Application of BERT : Binary Text Classification


This article focused on implementation of one of the most widely used NLP Task " Text classification " using BERT Language model and Pytorch framework.

Overview of applications of BERT

As we discussed in our previous articles, BERT can be used for a variety of NLP tasks such as Text Classification or Sentence Classification , Semantic Similarity between pairs of Sentences , Question Answering Task with paragraph , Text summarization etc.. but, there are some NLP task where BERT cant used due to its bidirectional information retrieval property.Some of those task are Machine translation ,Text Generator , Normal Question answering task etc.. because it needs to get the information from both sides.These application generally achieved by Fine tuning the BERT model for our task.Fine tuning is little bit analogous to Transfer learning in which we take a pre-trained model and retrained it on our small dataset by freezing some original layers and adding some new ones , but in fine tuning there is no concept adding or freezing layers we can simply training the model on similar dataset ,it is a form of transfer learning.

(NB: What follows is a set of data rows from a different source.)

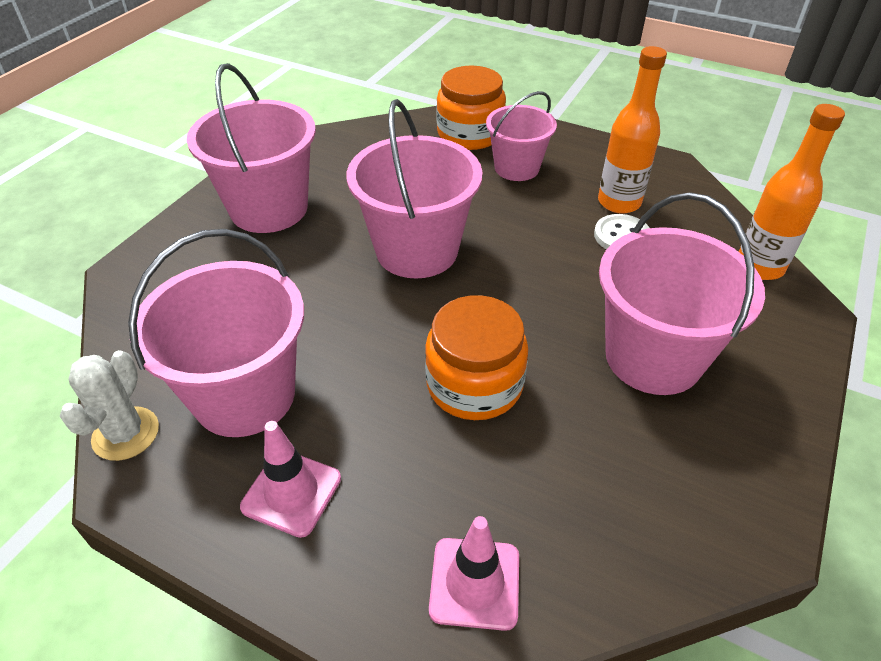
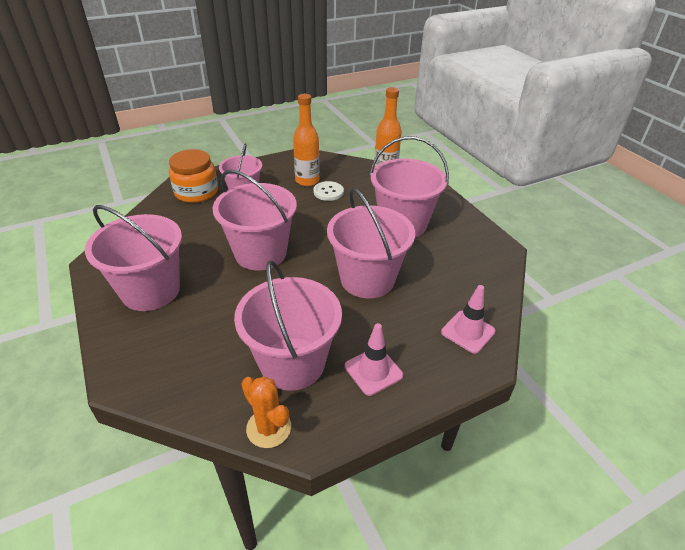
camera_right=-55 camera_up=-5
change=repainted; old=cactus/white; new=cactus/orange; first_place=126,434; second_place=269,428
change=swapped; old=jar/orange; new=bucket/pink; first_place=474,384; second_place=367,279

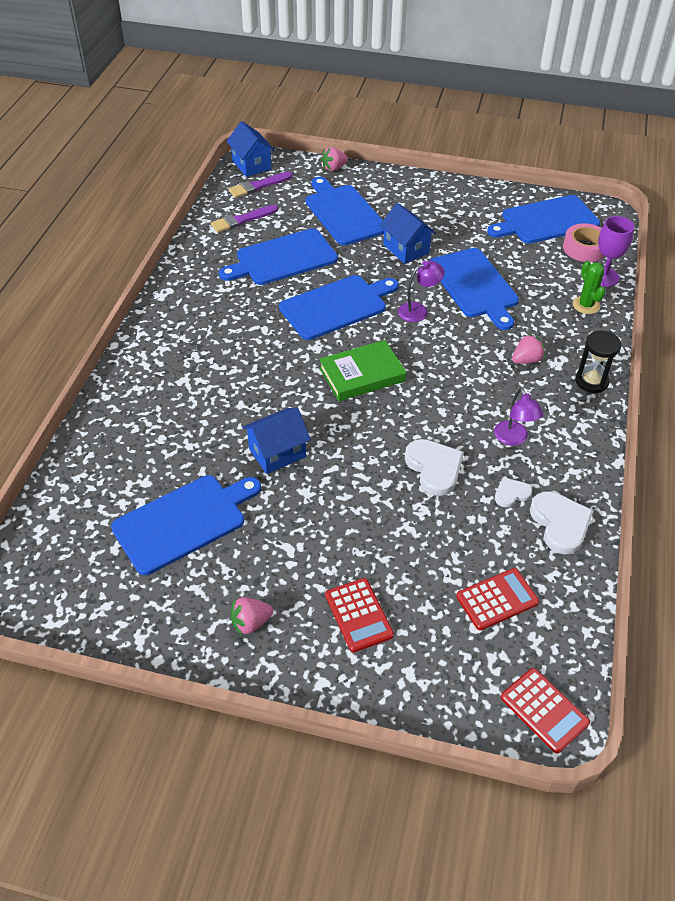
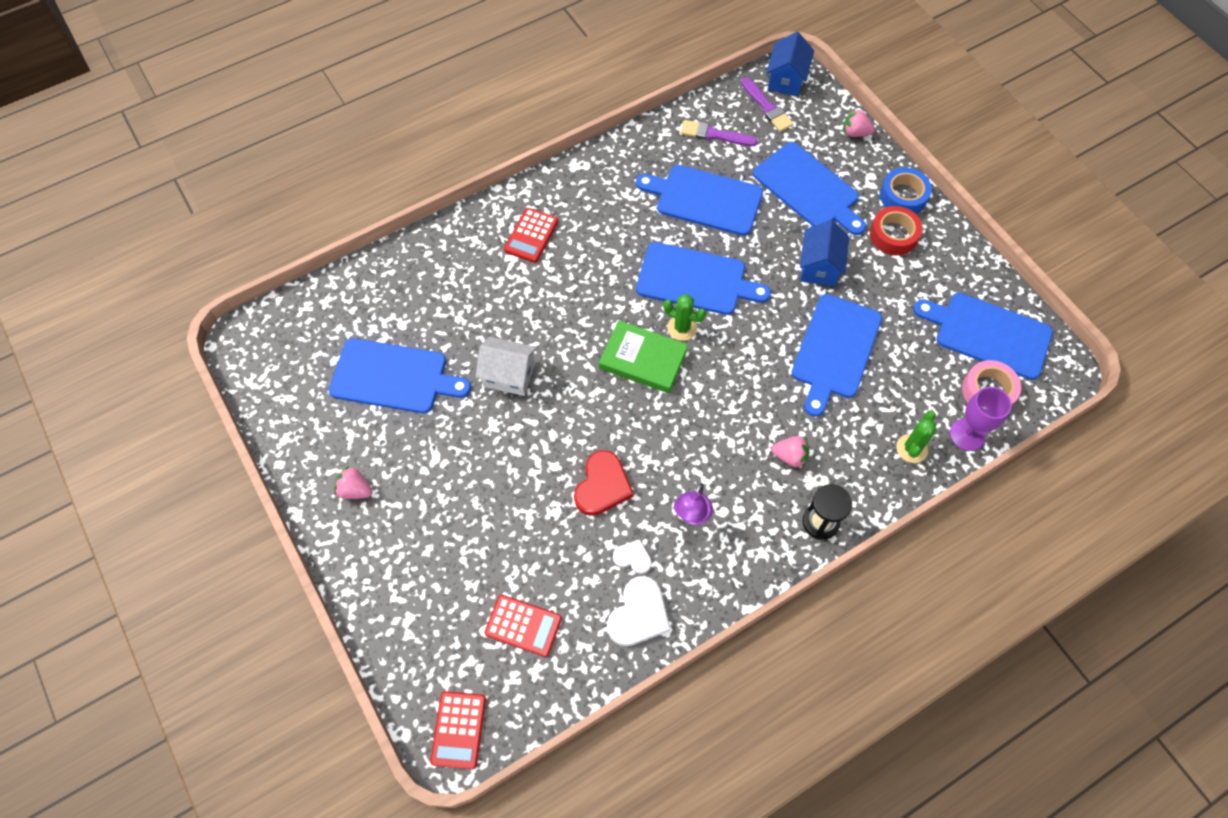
camera_right=45 camera_up=15
change=repainted; old=house/blue; new=house/white; first_place=277,453; second_place=509,375
change=shifted; old=calculator/red; first_place=358,615; second_place=531,235
change=repainted; old=heart/white; new=heart/red; first_place=434,468; second_place=602,486
change=new; new=cactus/green; second_place=682,328
change=rotated; old=brush/purple; first_place=258,186; second_place=767,107; degrees=-135
change=rotated; old=cutting board/blue; first_place=344,213; second_place=808,189; degrees=120
change=new; new=tape/red; second_place=893,235
change=new; new=tape/blue; second_place=903,196
change=gone; old=lamp/purple; first_place=418,310

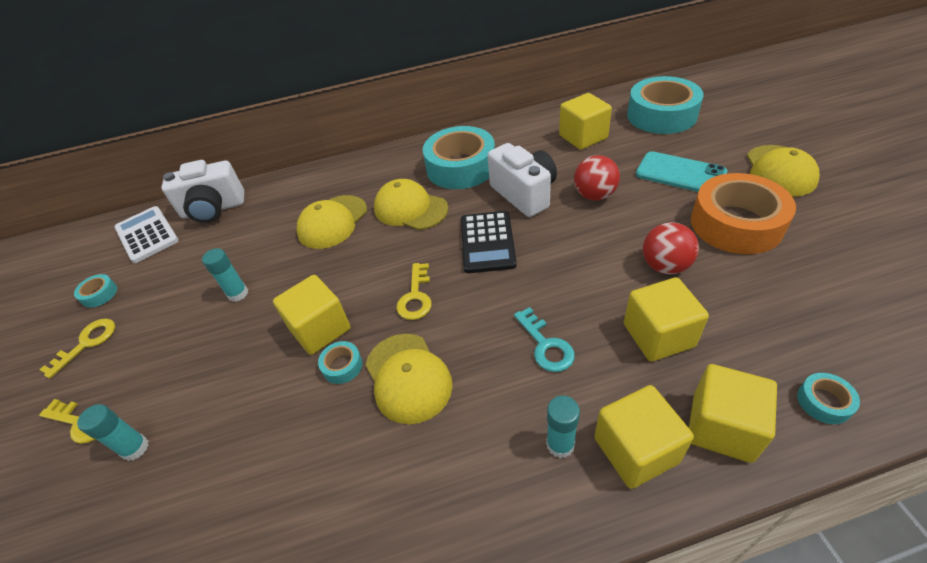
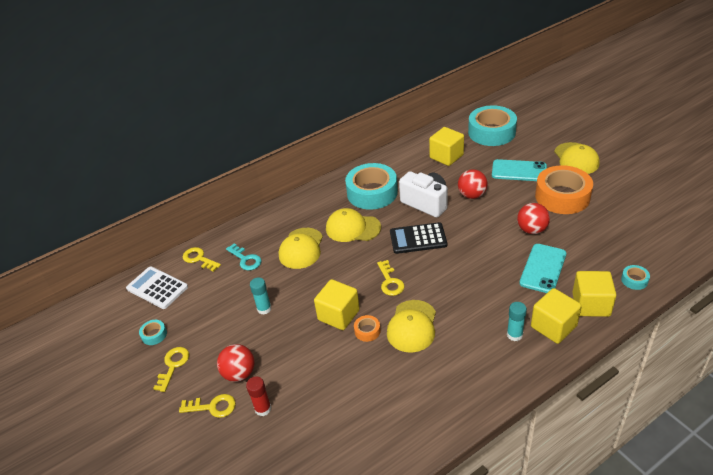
camera_right=-20 camera_up=-5
change=swapped; old=camera/white; new=key/yellow; first_place=213,209; second_place=199,259
change=new; new=ball/red; second_place=239,373
change=shifted; old=key/turquoise; first_place=545,345; second_place=245,259
change=repainted; old=glue stick/turquoise; new=glue stick/red; first_place=135,448; second_place=263,409
change=repainted; old=tape/turquoise; new=tape/orange; first_place=342,366; second_place=367,331
change=rotated; old=cap/yellow; first_place=408,377; second_place=412,326; degrees=60
change=rotated; old=calculator/black; first_place=487,242; second_place=418,239; degrees=105
change=swapped; old=cube/yellow; new=phone/turquoise; first_place=658,335; second_place=543,268

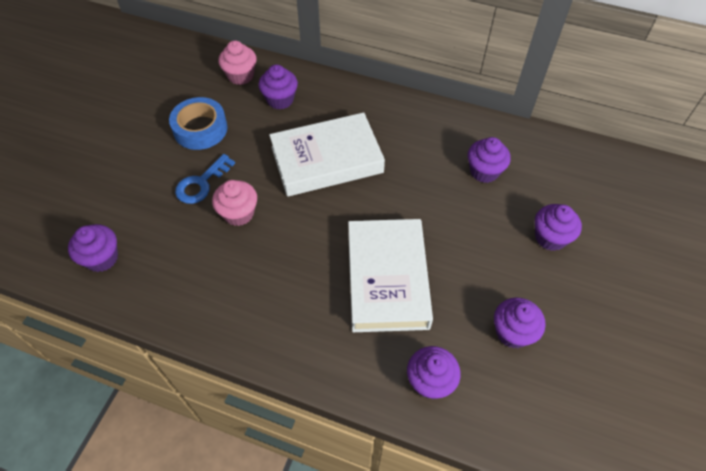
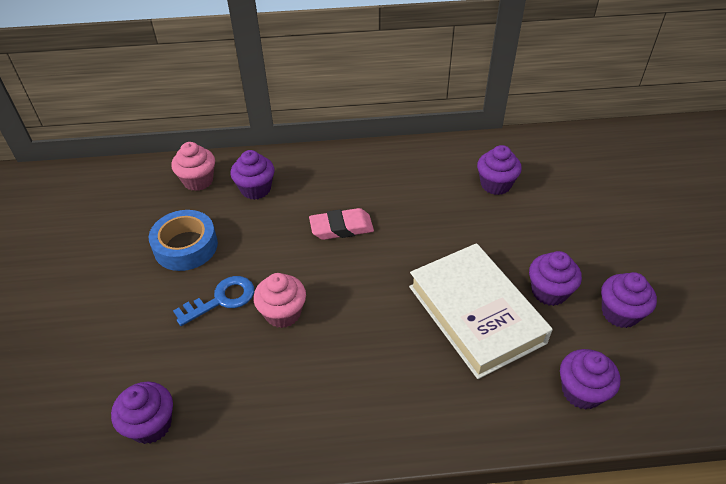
camera_right=-25 camera_up=-10
change=rotated; old=key/blue; first_place=201,183; second_place=222,299; degrees=-135
change=swapped; old=book/white; new=eraser/pink; first_place=327,160; second_place=341,228
change=shifted; old=cupcake/purple; first_place=550,237; second_place=549,292

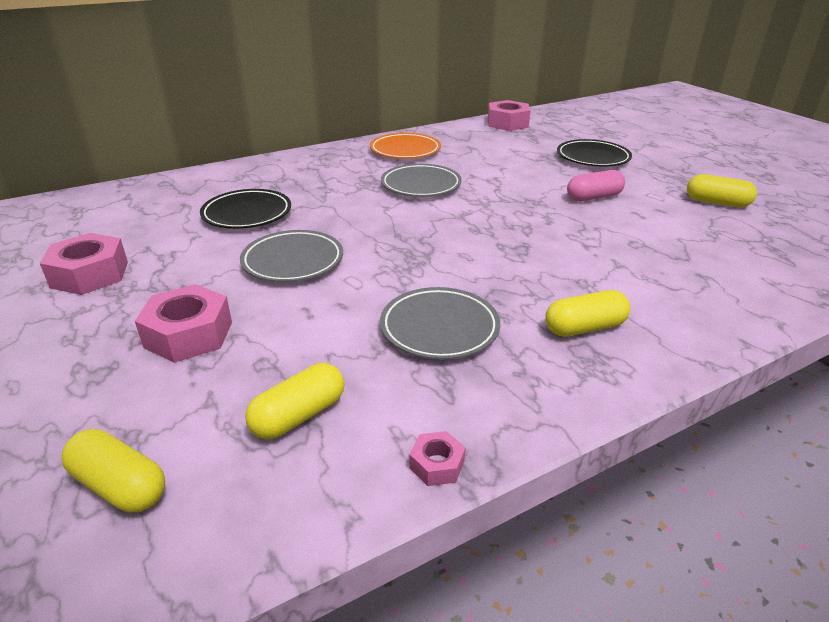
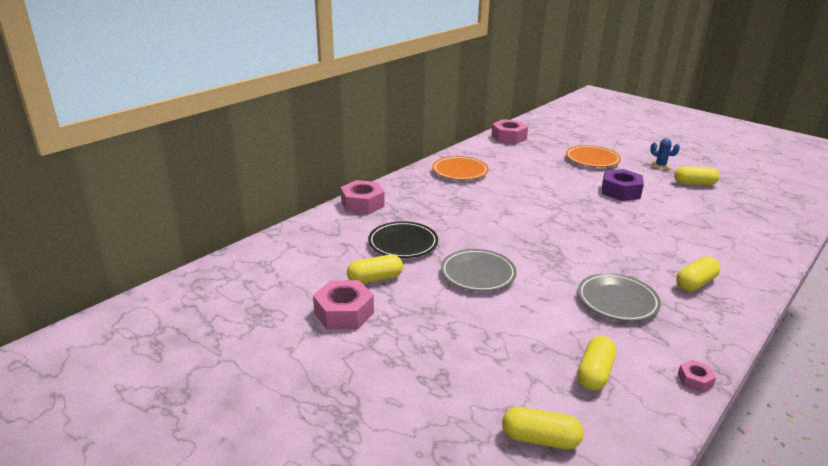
camera_right=-20 camera_up=-5
change=shifted; old=nut/pink; first_place=189,334; second_place=362,204
change=new; new=capsule/yellow; second_place=375,279
change=repainted; old=plate/black; new=plate/orange; first_place=593,158; second_place=592,159
change=swapped; old=capsule/pink; new=nut/purple; first_place=593,197; second_place=620,191
change=new; new=cactus/blue; second_place=660,166
change=gone; old=plate/grey; first_place=421,185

Binary text classification

Binary text classification is supervised learning problem in which we try to predict whether a piece of text of sentence falls into one category or other . So generally we have a labeled dataset with us and we have to train our binary classifier on it.The basic or classical approach to solve this problem is with TF-IDf vectorizer , MultinomialBayes or With LSTM or BiLSTM or RNN we are going to use BERT because it provides state of art results and also you don't have to worry to much about feature engineering part with BERT whereas it was essential in those languages or NLP models.The labeled dataset generally requires annotations by some expert in that field otherwise our model not going to learn anything if dataset doesn't have any pattern in it.

So we are simply going to the sentences into the encoder layers of the BERT and simply block all the final output except one which going to be our classifier , by means of this we forcing or model to flow all the data from both side to single point something similar to dimension reduction.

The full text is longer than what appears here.